Democratic super PAC is joining Trump-TV station lawsuit
WASHINGTON (AP) — A federal judge has granted a leading Democratic super PAC’s request to join a court fight between President Donald Trump and a Wisconsin TV station, which his campaign sued after it aired a political ad criticizing his handling of the coronavirus pandemic.
That sets up a notable legal battle between Trump’s financially flush Republican reelection campaign and Priorities USA, one of the biggest spending groups in Democratic politics, which paid to air the ad.
The Trump campaign’s flare for theatrics were on display Wednesday. Although Priorities USA actively sought to intervene in the case, the Trump campaign instead claimed credit for being the one who sued Priorities.

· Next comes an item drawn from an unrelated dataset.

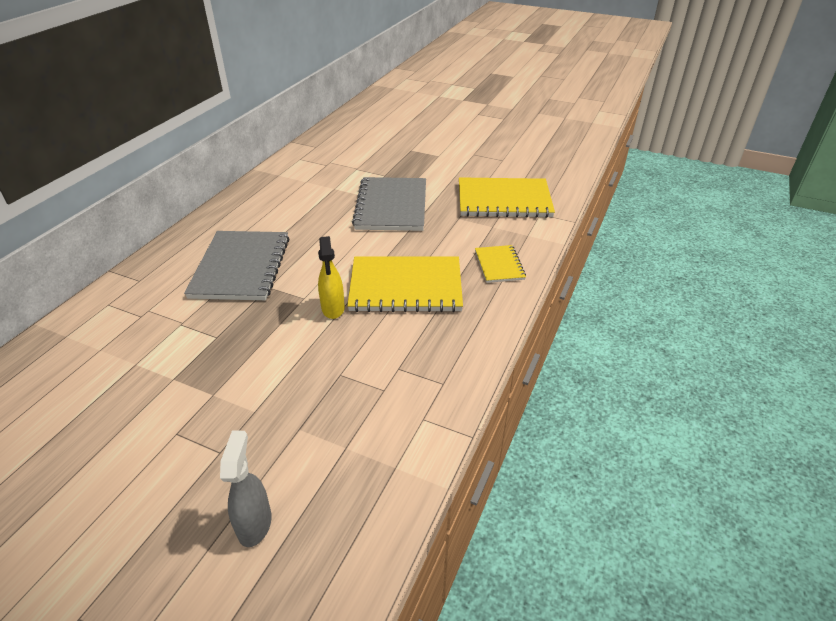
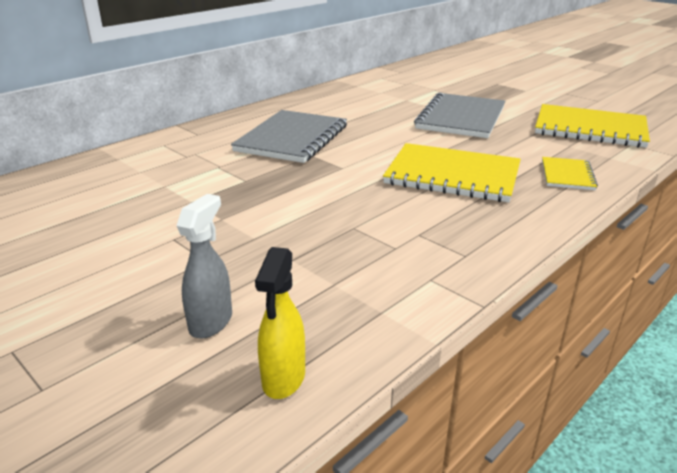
camera: 20 degrees right, 10 degrees down
(333, 309) = (368, 179): yellow spray bottle -> yellow spray bottle (283, 379)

“Donald J. Trump for President, Inc. today filed a complaint against Priorities USA (PUSA) for defamation in their sponsoring of an ad that includes false and libelous statements against the President,” the campaign said in a news release that contained several misrepresentations.

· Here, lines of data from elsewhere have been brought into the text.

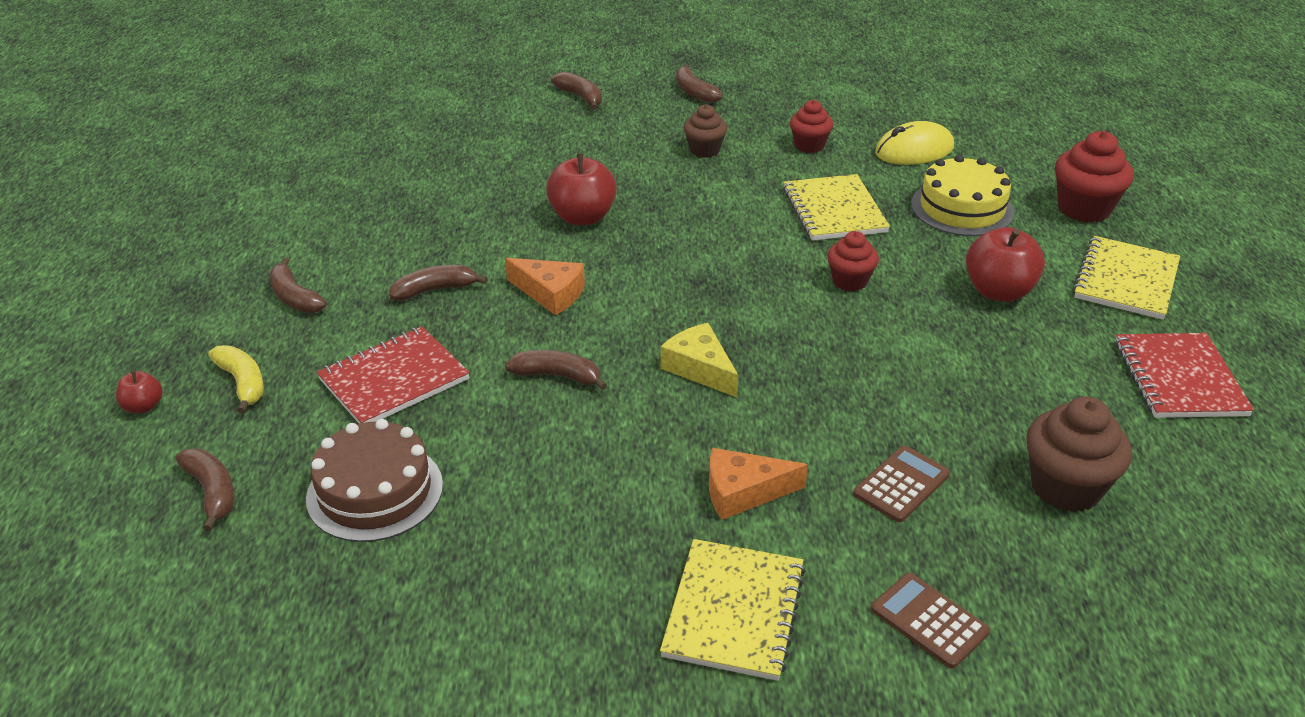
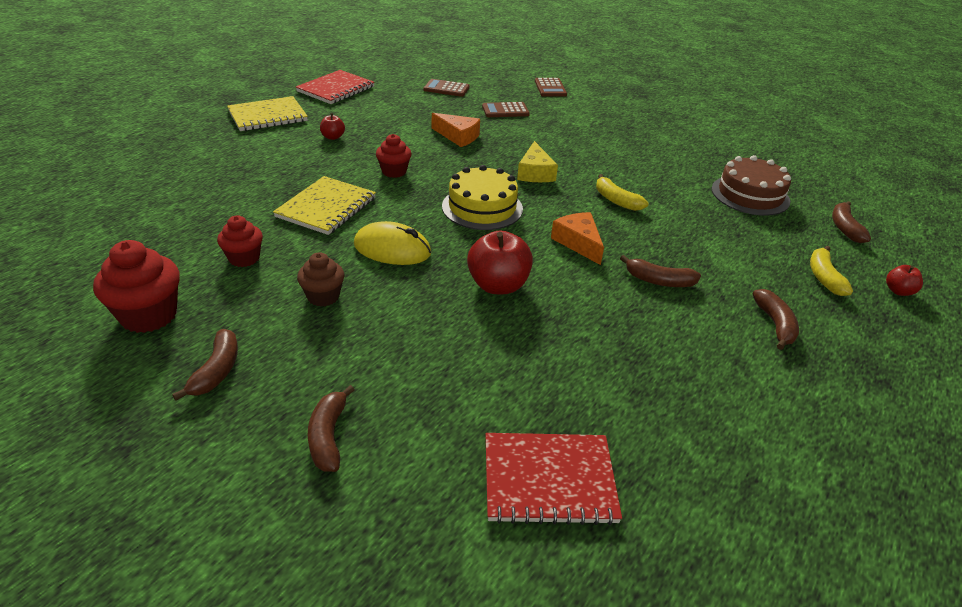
camera: 145 degrees left, 0 degrees up
(394, 379) = (717, 238): red notebook -> red notebook (549, 480)
(557, 376) = (616, 200): brown banana -> yellow banana
(734, 611) = (616, 112): yellow notebook -> none
(743, 492) = (573, 132): orange cheese -> orange cheese (458, 136)
(914, 150) = (191, 217): yellow mouse -> yellow mouse (392, 249)
(962, 208) = (255, 174): yellow cake -> yellow cake (482, 207)
(998, 291) = (333, 137): red apple -> red apple, size x0.51
(1065, 487) = (446, 89): brown cupcake -> brown calculator
(1084, 208) = (198, 144): red cupcake -> red cupcake (149, 315)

Trump initially sued WJFW-TV, an NBC affiliate in northern Wisconsin, in state court. The case was transferred to federal court at the station’s request in April, and a request by Priorities USA to join as a co-defendant was granted on Tuesday, court records show.
The lawsuit that Trump’s campaign said it filed on Wednesday against Priorities was actually filed last week. And it was recognized instead by the court as a “supplement” to their prior lawsuit against the TV station — not a new complaint, records show.
The lawsuit seeks compensatory and punitive damages in an amount to be determined at trial.
The ad in question pieces together audio clips of the president downplaying the threat posed by the COVID-19 virus, while a chart that is splashed across the screen gradually begins to shoot upward as cases of the virus skyrocketed across the nation.
“The coronavirus ... this is their new hoax,” Trump is heard in the ad’s opening, with two clips that are different recordings.
Trump’s campaign alleges that the ad is “defamatory” because it splices together the clips in a way that makes it appear as though the president said the virus itself was a “hoax.” Trump’s campaign argues that the president did not call the virus a “hoax” but was instead referring to Democrats politicizing his handling of it.
Trump spent the first months of 2020 downplaying the pandemic, accusing Democrats and the media of hysteria as he pointed to low numbers of confirmed cases and deaths from the virus. Trump’s full “hoax” quote at a Feb. 28 rally in South Carolina, however, came in the context of Democrats’ criticism of his response.
Priorities USA has spent much of Trump’s term researching voters’ views in key battleground states, including Wisconsin, that delivered Trump his Electoral College victory in 2016, and the super political action committee has committed to an extended television and digital advertising campaign to potential swing voters in those states.
“Priorities USA Action successfully intervened as a defendant in the lawsuit filed by the Trump campaign against a small Wisconsin TV station in a desperate attempt to prevent Americans from hearing the truth about Trump’s failed response to the coronavirus pandemic,” Priorities USA chair Guy Cecil said in a statement Tuesday. “We stand by the facts in our ad that uses Trump’s own words.”